During a short period where the story lags, we see the Van Helsing for this story explain how the natural world has things that are like phantoms and vampires. A venus fly tray and a microscopic polyp are given as representatives of the darkness in the real world. During this time, Knock goes nutso and begins to describe himself as a spider, eating flies he snatches out of the air. While this goes on, Ellen waits by the seashore for Thomas, or possibly Orlok who is on the boat for no good reason. It’s hard to say, but I do know that gothy girls would start to dress like her constantly in the 90s.
That’s a happy man.
The boat does give a good chance for some serious creeps though, which is probably a good enough reason. And of course on the boat you get that famous scene where the count rises up out of his coffin, seeming to be lifted on a board that has its juncture point somewhere around his ankles. He raises without movement beyond his right hand that extends out to scare the bejezzues out of someone. While on the boat, the count picks the crew off one by one, but through sickness instead of blood loss. The vampire here spreads death through plague, as I may have mentioned. I can’t remember if I did and I don’t want to re-read the whole review again (I R Professional) because I’m just adding bits here and there.
Really, this is jsut forced perspective. He’s actually only 3 feet tall
Interestingly, when Orlok shows up he seems to bring plague instead of bloodshed. The plague takes many victims, and it’s clear that this is sickness we’re talking about. Several scenes go by where parades of coffins are seen, people discuss the sickness, and we’re meant to understand this is all from the vampire being around. SO there you go, had I read a little further, the note in my last paragraph could have gone unwritten. Sad really, now I’m typing out useless notes here as well.
Dude, they’re called nail clippers and they aren’t expensive.
We never actually see Orlok try and stalk anyone after the boat until he finally makes an attempt to get to Ellen. All we get are a few ancillary scenes, sort of filling in a few blanks. After Orlok has been in town a while, Knock escapes from his captors and is mistaken by the mob as being the source of the plague. Knock is chased down but they loose him and decide to kill a scarecrow instead when they loose him. I wish I was joking! They really tear down a scarecrow and more or less say that’s that. Peasants! Am I right?

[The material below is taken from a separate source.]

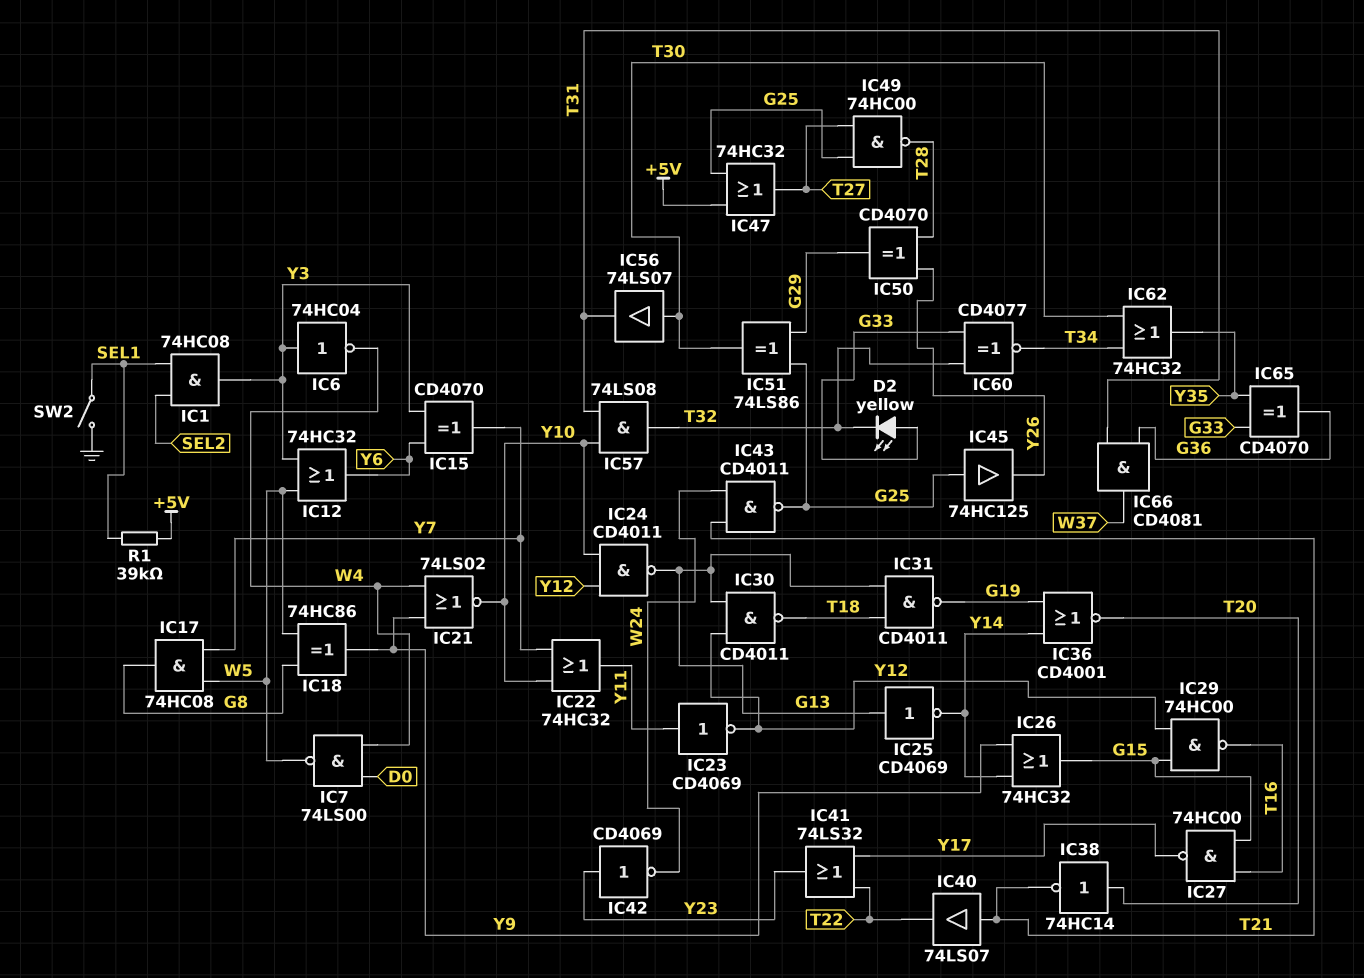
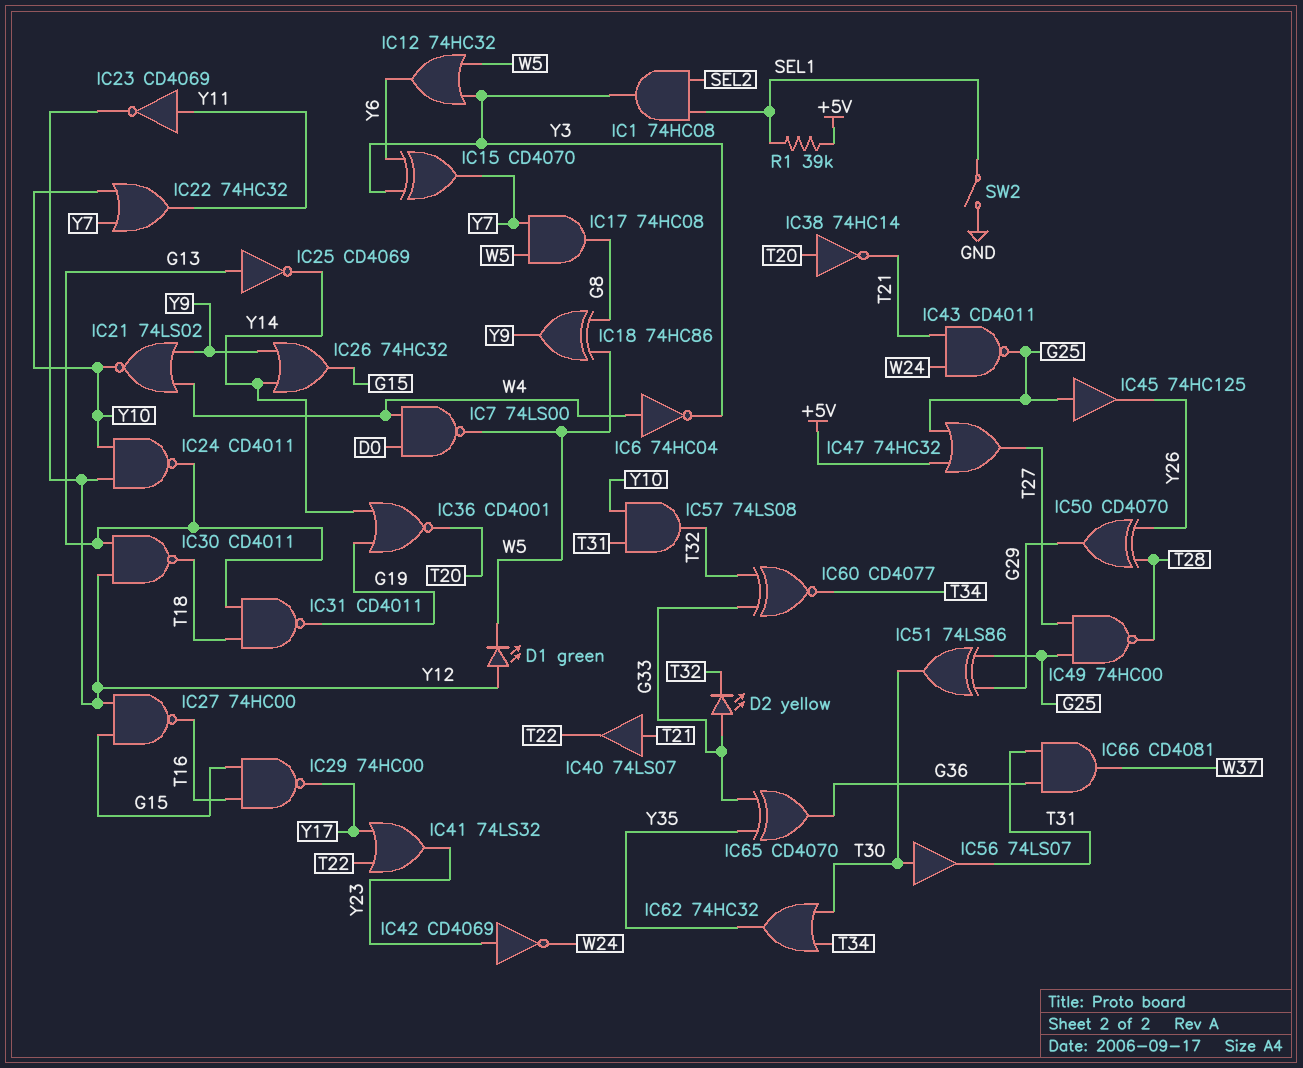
D1: none -> LED green (A Y12, K W5)
IC6: NOT 74HC04 (in Y3, out W4) -> NOT 74HC04 (in W4, out Y3)
IC27: NAND 74HC00 (in G15, in T16, out Y17) -> NAND 74HC00 (in G15, in Y12, out T16)
IC29: NAND 74HC00 (in G15, in Y12, out T16) -> NAND 74HC00 (in G15, in T16, out Y17)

I wasn’t going to show this one, but then I was told that there is a law that you have to have a screen cap of this scene every time you do a review of this movie.
When Orlok finally comes for Ellen, she sends Thomas away to get him out of the way. Then of course, Orlok comes for her, but she keeps him away from his lair until day break. In a completely new idea and one that would endure through out vampire lore, Orlok is destroyed by the sunlight. As far as I know, this is the first time that the sun proves deadly for a vampire, but it would be taken up and used by many writers and film makers later. With Orlok dead, Ellen slips away leaving Thomas alone and broken. Knock sulks about the master being dead. The last shot of the film is a broken castle keep on a hill, clearly meant to be the final remains of Orlok’s castle which has crumbled without him being alive to keep it up.
That tuft of hair behind his ear? Drives the ladies WILD!
You could start analyzing this movie in the morning and not be done by bed time, which is why I’m not really going to try to do it here. I leave it to the viewer of the film to perform that task in their own good time. Here, watch a free copy. My copy of the DVD is pretty good. There are scratches and grain, but it’s got a serviceable commentary and two separate musical tracks. I’ve been told there are better versions of the movie out there, but I’ve never gone looking for it because this one dose well enough. I suppose that says all that needs to be said about it.
Everyone sing “Fade into You” By Mazzy Star! Yeah, I got nothing.